Batı, bugünde Osmanlı’nın külleri üzerinden yeniden doğan Hilale karşı; kendi ürettiği kavramları ve devlet yapısını ülkemize ihraç ederek(gönüllü edinilerek) halkı kendi içinde ayrıştırmış, kavram kargaşasıyla içimizi ve kendimizi kavgalı hale getirmiş, birlikte yaşayan insanları(Türk ve Kürt) toplumsal tecrite tabi tutan kavramlarıyla karşı karşıya getirip onların üzerinden yıkıcı siyasetini ve kültürel emperyalizmini yıkıcı ve sinsice sürdürmektedir. Ali Özoğlu’nun şifre çözüldü adlı eserinde, batıda” pekakanın” nasıl bir destekle beslendiği ve kayırıldığı kimlerin amacına hizmet ettirildiği gözler önüne serilmiştir. Şöyle ki: Terör örgütü Avrupa ve ABD’de bir konfederasyon,9 federasyon,232 dernek,123 dernek temsilciliği,22 kürdistan komitesi,14 spor kulübü,4 halk evi,18 ülkede büro hizmeti,26 adet akademi ve kültür merkezine sahipmiş! Ve bakın hangi ülkelerde bunlar. Kuruluşların 189’u Almanya,53 Fransa,39 İsviçre,32 Hollanda,25 Avusiturya,21 Belçika… Ve İskandinav Ülkelerini buna dâhil etmedik. Ve yine TV kanalı,11 Radyo Kanalı,20 gazete dergi,6 Haber merkezi,3 yayınevi ve değişik internet siteleri vs.

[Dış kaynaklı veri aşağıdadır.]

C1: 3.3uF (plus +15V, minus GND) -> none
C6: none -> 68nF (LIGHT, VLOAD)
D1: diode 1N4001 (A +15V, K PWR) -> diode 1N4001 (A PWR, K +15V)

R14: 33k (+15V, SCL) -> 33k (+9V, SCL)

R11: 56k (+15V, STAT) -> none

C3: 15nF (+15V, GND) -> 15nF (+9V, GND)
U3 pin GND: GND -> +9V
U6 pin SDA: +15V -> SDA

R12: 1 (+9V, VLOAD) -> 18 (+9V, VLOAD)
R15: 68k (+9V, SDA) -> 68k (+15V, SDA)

12 Eylül’ünde katkısıyla palazlandırılan (pekaka) bugün ölüm kusarak Türk- Kürt demeden, maşa olarak, emir aldığı ülkelere taşeronluk yapmakta ve İsrail’le kan bağlantısı kurarak, devletimizin içerisinde ihanet şebekeleri ve sempatizanlar türetmiştir. Sırf, Sayın Tayyip Beye düşmanlığı aşikâr olanlar, şu son seçimlerde “birlikte iyi salladık diyerek, hem memnuniyetlerini dile getirmişler, yetmemiş gibi birde sevinçten pilav dağıtanlar olmuştur. Hatta inançlarına ters olmasına rağmen, bile bile Sayın Tayyip Bey’e düşmanlıklarından dolayı; destek çıkanlar ve teröre destek veren hdp’ye, arkalananlar vardır. %13 gibi azımsanmayacak derecede, emanet oylarda dâhil halktan yetki alan hdp’liler, PKK’nın himayesinde siyaset yaptıklarını, sırtımızı şunlara bunlara dayadık diye açıkça övünürlerken, her gün onlarca vatan şehidi ölümsüzlüğün şerbetini içiyor ve bizlerde duyduğumuz acıyı kalbimize gömüyor, onlarda plajlarda tatil keyfi çıkarıyorlardı. Siyaseti silahla yapanlar elbet halk nezdinde kabul görmeyeceklerdir. Umarım bu gerçeği halkımız görür ve Abdülhamit Han döneminde yaşananların, bugüne sirayet ettirildiğini fark eder ve barışın herkes için olduğunun elzem olduğunu anlayarak istismarcılara fırsat vermez. STK’lar size büyük iş düşüyor.